“This semester, I am teaching two classes: EGR381 Design for Understanding and EGR487 Advanced Problem Solving Through Design Thinking. Unlike a history class, adapting a design class to be taught online presents very different challenges, because design classes are studio-based and hands-on based. These pillars are essential in my classroom:

High interaction: In a classroom students can easily share work and see each other's progress, interaction is crucial in both the creative process and being able to analyze work

Design critiques: Learning happens from seeing and understanding everyone’s mistakes and successes

Constant feedback and support: The TA and I are continually jumping from one group to the other answering questions and providing feedback

Rapid iterations: Students create various drafts in a class based on feedback and critiques

My first realization was that a design class taught online could not replicate the same characteristics of a physical classroom. Instead, the challenge was, how might I address the same learning objectives of each class but using a different set of tools? In what other ways could students learn core concepts? I focused on rethinking my usual methods and testing other techniques and exercises that could help me teach learning objectives similar to those I have initially planned. Rather than replicating the same exact syllabus, my approach was finding different ways of achieving the initial learning goals.

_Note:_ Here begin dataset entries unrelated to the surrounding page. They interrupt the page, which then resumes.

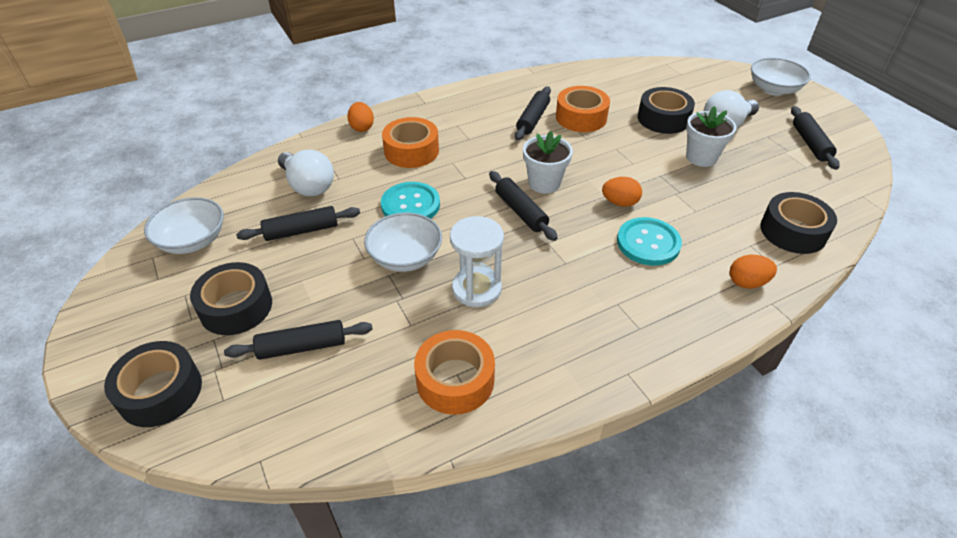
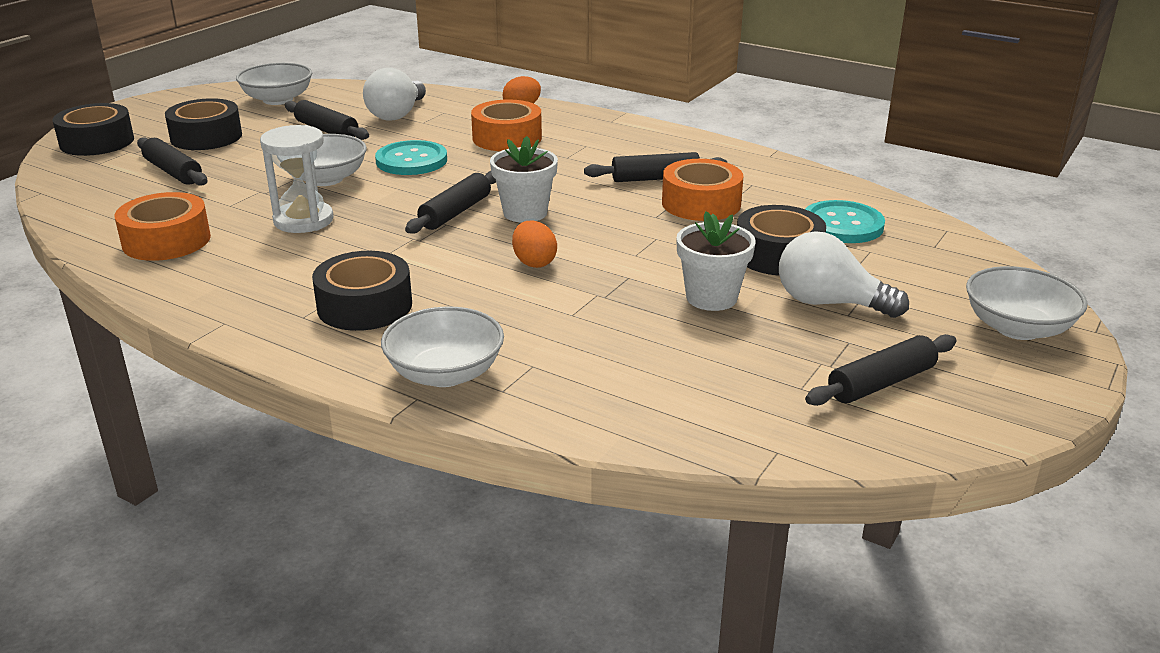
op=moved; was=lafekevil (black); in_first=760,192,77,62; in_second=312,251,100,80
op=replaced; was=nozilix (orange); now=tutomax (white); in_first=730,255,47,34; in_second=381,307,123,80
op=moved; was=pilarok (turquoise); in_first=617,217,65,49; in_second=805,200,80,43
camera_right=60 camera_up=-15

  • How might we help students see what everyone else is doing and encourage collaboration?
  • How might we help students receive rich and varied feedback?
  • How might we have visibility into what each student is doing?

To address the classes' hands-on experiential environments, we are introducing the following ten changes:

  1. Working with a combination of software: Mural.co for in-class exercises where students work in small teams (even though they are working on individual projects) analyzing each other’s work, sharing design drafts and providing feedback. Zoom for group class meetings and 1:1 feedback sessions. Google Drive for documenting students’ processes and sharing materials for in-class exercises. Blackboard for readings and discussion boards. WordPress for the EGR 381 blog.
  2. Defining a clear structure and concrete goals for each class to help students focus and get work done.
  3. Dividing students into breakout rooms in Zoom to encourage peer-discussion and be able to provide more specific feedback and answer questions.
  4. Creating team digital whiteboards in Mural to provide a space where students can work and collaborate in the same way as they would do on a physical whiteboard: writing, drawing, adding sticky notes, creating diagrams, and other visual thinking frameworks. For my classes, this is a great tool to support different steps in the design research process, such as coding, analyzing, interpretation, and diagramming. This tool helps students provide feedback on each other’s projects and share prototypes.    
  5. Defining new rules: organization and consistency is super important! In order for us to track down who does what in in-class team exercises, students need to choose a color and use it consistently, and we need to be very diligent in capturing who uses each color.
  6. Jumping from one “space” to the other, providing feedback and answering questions.
  7. For EGR381: using the class blog for asynchronous feedback. Students publish in-depth analysis on design pieces (super interesting that many of the students chose COVID-19 information graphics, but none of the analyzed artifacts are repeated!), publish work in progress, and publish comments to other students to provide feedback. 
  8. For EGR487: creating “in-class working groups” where students are teamed up and share their work with their team members, as students are working on individual projects.
  9. Giving visual instructions: even if you are repeating the same words aloud, putting content in writing as a slide is super important as you never know when sound could fail. 
  10. Shifting the emphasis from only grading the final deliverable to asking students to document their process (even when they are not in the class). We created “Process folders” in Google Drive, where students upload photos and screenshots of their work during the week. This helps us identify whether students understand concepts that we would typically discuss in-depth during class time.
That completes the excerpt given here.